5/5/2014 - Chetan Mahajan never intended to write a book. But then an unexpected thing happened: He got thrown in jail.
“Going to jail comes with taboos, and many would be embarrassed about it,” Mahajan said. “I chose to air my experiences as loudly and publicly as I could.”
Mahajan viewed his unfortunate situation as a way to turn a calamity into an opportunity to write about the differences — and similarities — between corporate India and the Indian prison system. The result is The Bad Boys of Bokaro Jail
, published in India by Penguin Books, a fascinating look into educational opportunity, personal growth and the powerful, humbling effects of leaving one’s comfort zone.
"It faltered badly"
The book begins in December 2012. Weeks earlier, Mahajan had been hired at Everonn, a provider of IIT coaching in cities across the country. After instructors at the Bokaro branch of Everonn quit to join a competitor, students demanded refunds of their tuition fees. Mahajan was sent east from Delhi to calm the situation.
The day after his arrival in Bokaro, police arrested Mahajan on criminal fraud charges stemming from complaints filed after more than 600 students and parents sought refunds. He spent the next month in jail before being cleared of all charges once the company had refunded all the tuition fees.
“My employer expressed a lot of intent,” Mahajan said. “It faltered badly on execution. I don’t think most companies plan for events like this, and that’s exactly where they get blindsided. I think having a formal process to manage such contingencies is a must.”
Assistant Professor of Management and Organizations Adam Waytz
views Everonn’s failure to take ownership of the crisis situation as typical of many corporate ethical lapses.

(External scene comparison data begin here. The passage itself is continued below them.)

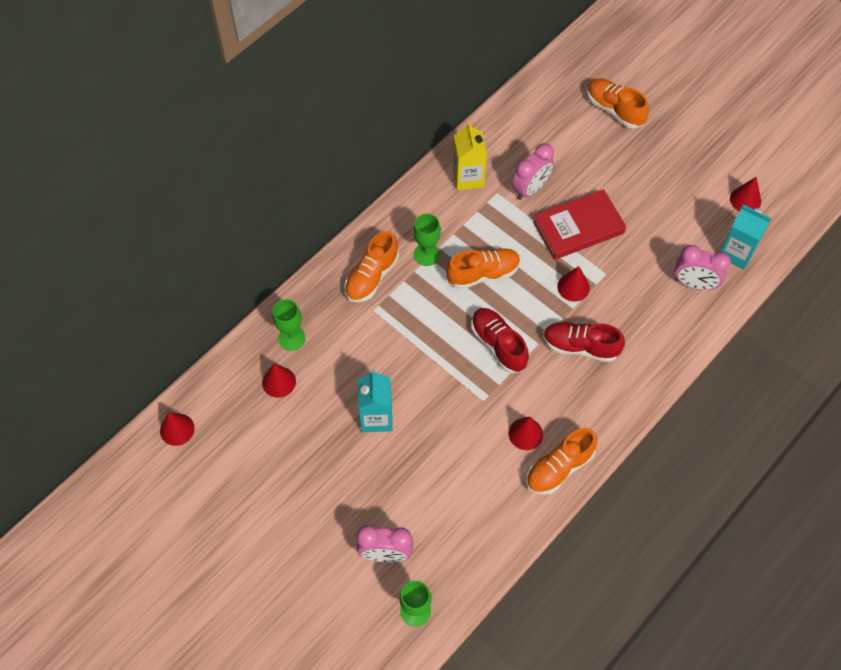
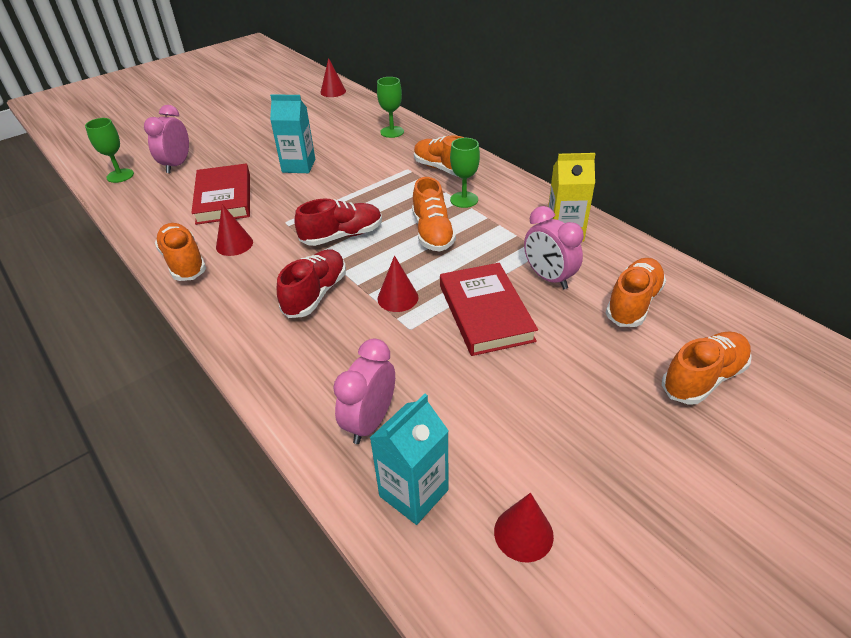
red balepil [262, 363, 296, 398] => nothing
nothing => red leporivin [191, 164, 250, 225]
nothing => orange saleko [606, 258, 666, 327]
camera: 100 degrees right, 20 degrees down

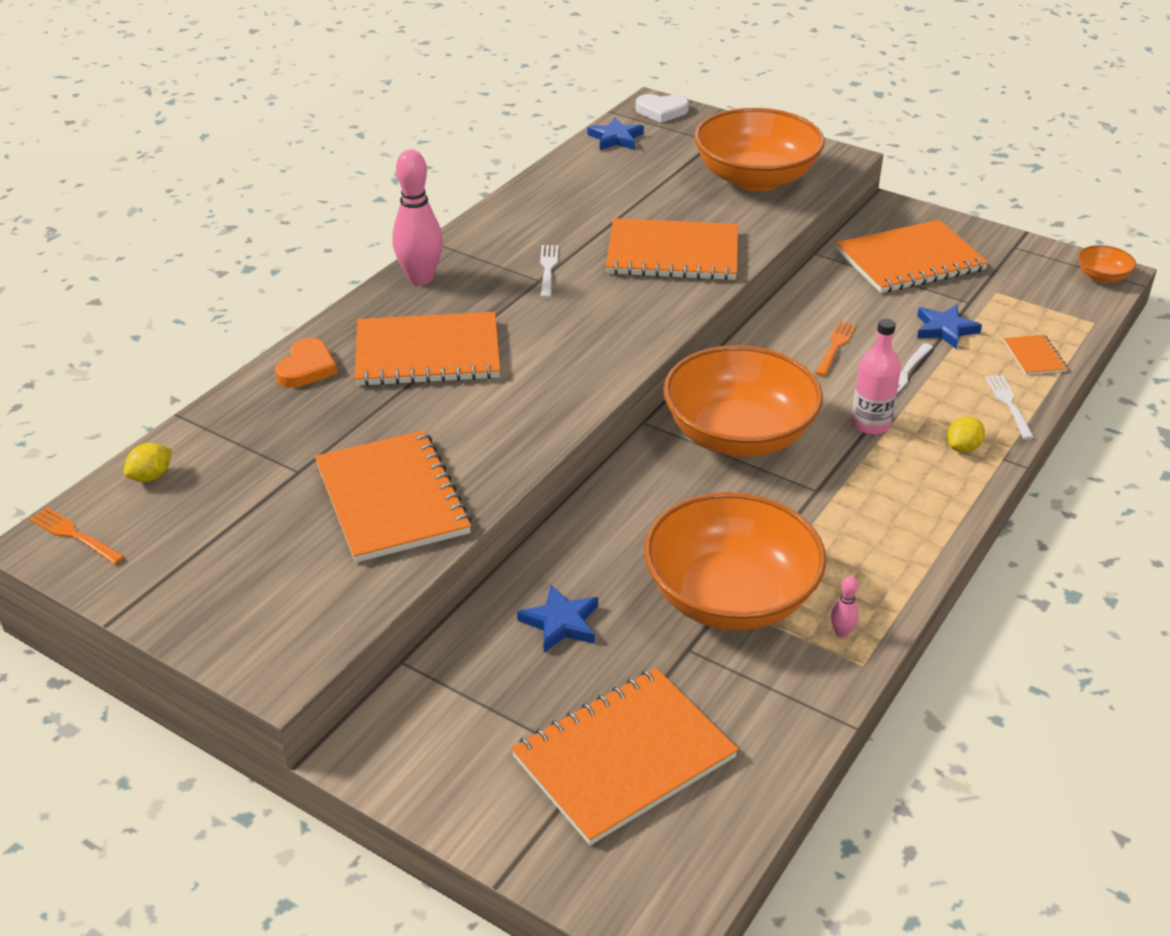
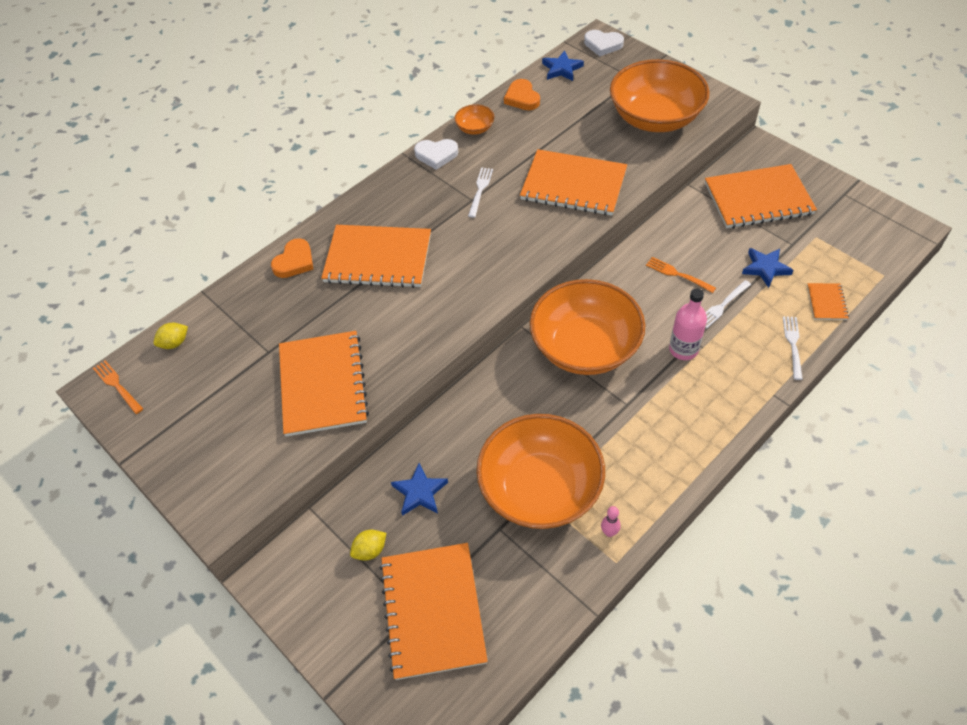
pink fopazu [392, 149, 443, 285] => nothing
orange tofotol [1078, 245, 1136, 283] => orange tofotol [455, 104, 494, 135], shifted
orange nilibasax [815, 321, 856, 376] => orange nilibasax [646, 257, 716, 293], 90 degrees counterclockwise
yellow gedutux [947, 416, 985, 453] => yellow gedutux [350, 530, 386, 561], shifted
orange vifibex [511, 668, 738, 845] => orange vifibex [380, 543, 488, 680], 75 degrees counterclockwise
nothing => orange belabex [504, 79, 540, 110]
nothing => white belabex [414, 139, 458, 170]
camera: 15 degrees right, 15 degrees up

“A lot of the issues in this case suggest a mindset that is at the root of so many ethical failings, which is a focus on the short term at the expense of the long term,” Waytz says. “Producing rosy financial statements and making big promises to attract clients provide some benefit in the short term, but seem to completely ignore the future consequences of these actions.”
“Very human” lessons
Mahajan’s time in jail resulted in his becoming an “accidental author.” The Bad Boys of Bokaro Jail
has taken off in India, with positive reviews and sales warranting a second printing just two months after publication. Penguin expects the book to become a bestseller.
“The only reason I wrote this book was because they literally locked me up and threw away the key for a full month,” Mahajan wrote. “They surrounded me with interesting people — the kinds you find in jail. No disrespect to regular folks — you are interesting, too. But nowhere near as interesting as a jail inmate.”
Over the course of the month, Mahajan observed the realities of “jailonomics” – or how goods and services including food, shelter, medical care and labor are distributed among inmates and how that economy interacts with external economies.
Mahajan had plenty of time to think about issues such as corruption, class, religion and opportunity. “The lessons for me are simple, and very, very human,” he writes. “We are all — except for a few rare exceptions — the outcome of our circumstances.”
A future in education
Mahajan’s incarceration also deepened his commitment to the importance of education in India — both for individuals and for the nation’s future.
Mahajan left Everonn the month his case was dismissed, but remains engaged in the education sector as president of HCL Learning Ltd.
“India’s education industry is not just like any other country’s,” says Mahajan. “It doesn’t stop at impacting jobs or GDP, but will more or less single-handedly determine how India will look in the future.”
“The number of employable youth, the entrepreneurial spirit, I would even say whether India survives as a nation or disintegrates into many smaller ones all depends very heavily upon how well it does, which in turn depends upon the state of its youth,” Mahajan adds. “So my passion to see a better system is very, very strong. There is a lot that needs fixing in Indian education, and I hope to be able to contribute to that in my own way.”